Ecco, la serie ricalca pedissequamente la struttura del gioco, mantenendo al centro tutte le dinamiche principali e sviluppandoci attorno la sua storia antologica. Conservare i pilastri del materiale originale non è un atto dovuto, quanto dimostrazione di aver capito la bontà e la qualità dello stesso, evitando quindi di stravolgerlo – se il gioco piace a milioni di utenti, perché non può farlo anche una serie tv che ne conservi le stesse caratteristiche? Tutto il resto (dai costumi alla fotografia, passando per sceneggiatura e set ricostruiti ad hoc), hanno la capacità di essere freschi ed accattivanti non solo per i fan del gioco, ma soprattutto per il pubblico che non aveva idea di cosa fosse Fallout. Per semplificare e portare un esempio concreto, è simile a quanto fatto de Kevin Feige con il MCU: attingere dall’origine con grande coscienza e capacità, adattando la formula al grande e al piccolo schermo. Senza la necessità di stravolgere alcunché.
Cosa ci aspetta?
Se Fallout è l’ultimo in ordine di tempo, guardando al futuro ciò che arriverà nel corso dei prossimi anni è da far cadere la mascella. Se gli studios continueranno ad usare questo approccio e mettere nelle mani di creativi con cognizione di causa determinati progetti, il “mondo” sta per scoprire alcune perle inestimabili della cultura e della narrativa pop. Come non citare God Of War, sempre in sviluppo presso Amazon, piuttosto che Bioshock e Zelda, senza dimenticare la seconda attesissima stagione di The Last of Us. Sappiamo molto bene che Hollywood è bravissima a “battere il ferro finché è caldo”, quindi in questa onda di grande entusiasmo per il sub-genere dei “videogame adaptation” è lecito aspettarsi grande enfasi nel prossimo futuro. E per fugare ogni dubbio, è bene subito chiarire che la definizione di sub-genere è più una comodità che una realtà.

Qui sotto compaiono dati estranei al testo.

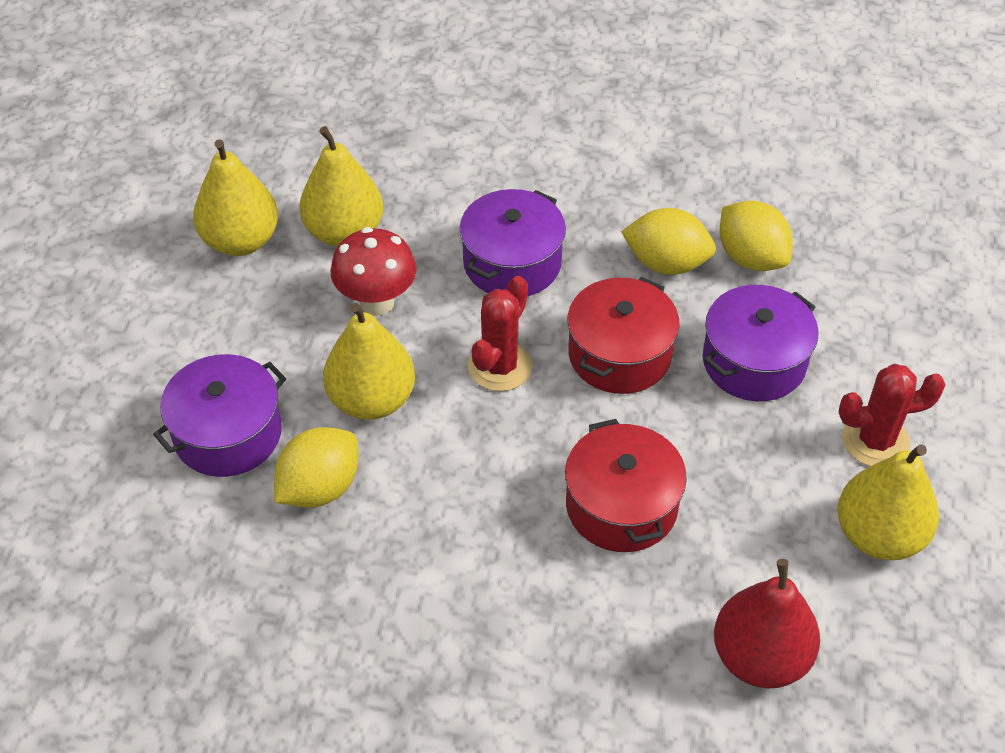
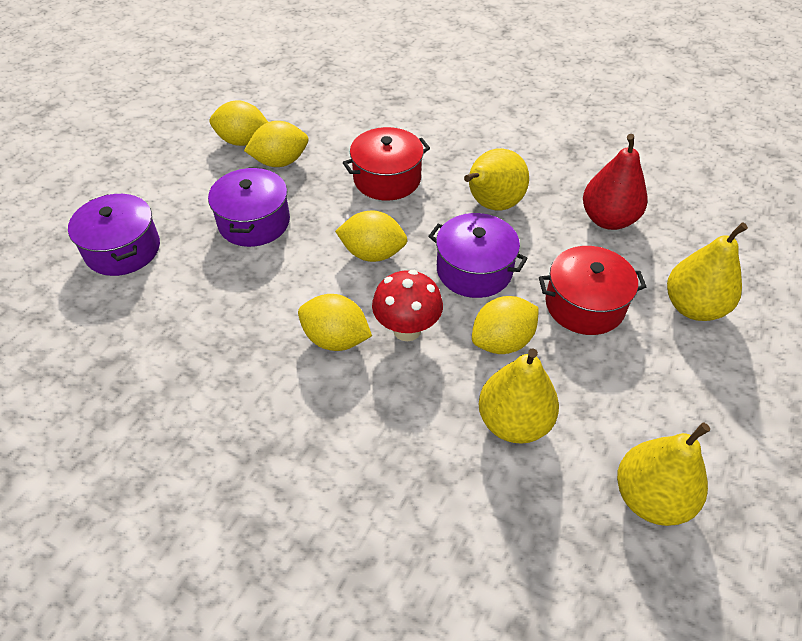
red cactus: 2 -> 0
yellow lemon: 3 -> 5

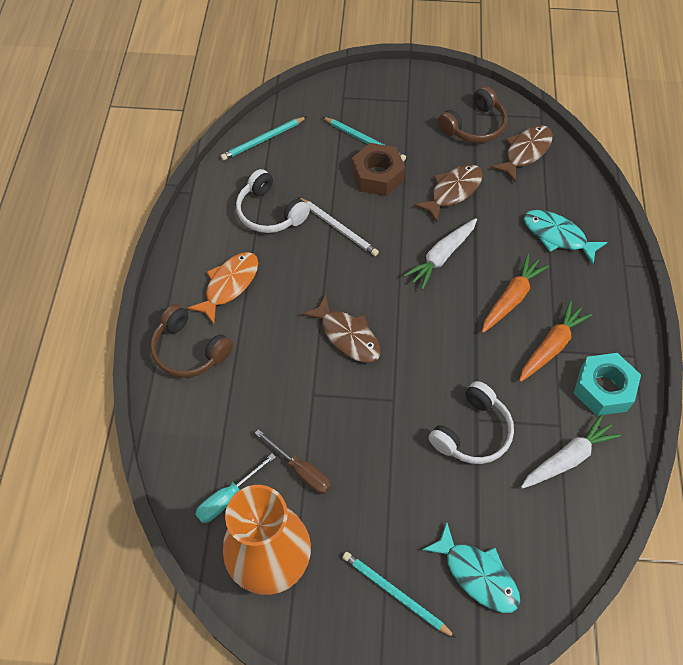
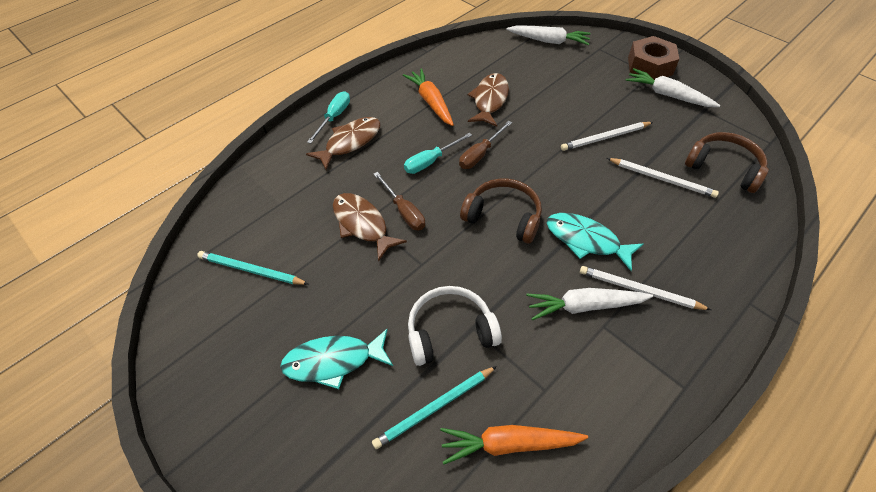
brown screwdriver: 1 -> 2
orange fish: 1 -> 0
orange vase: 1 -> 0
turquoise nut: 1 -> 0
turquoise pencil: 3 -> 2
turquoise screwdriver: 1 -> 2
white carrot: 2 -> 3
white headphones: 2 -> 1
white pencil: 1 -> 3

Quando si portano su schermo storie appassionanti raccontate in modo esemplare o comunque responsabile, la categorizzazione diventa inutile. L’essere un adattamento di qualcos’altro può essere da una parte motivo di godimento accessorio per il fan del franchise, dall’altro un piccolo aiuto per chi quel prodotto lo sta realizzando – avendo una linea guida da seguira. Quindi sarebbe bene perdere l’abitudine di dover per forza appicciare etichette a ciò che guardiamo, leggiamo, ascoltiamo – o comunque evitare definizioni che sviliscano o esaltino aprioristicamente. I videogiochi dimostrano ormai da decenni di aver moltissimo da dire; è finalmente arrivato il momento che ne accorgano tutti.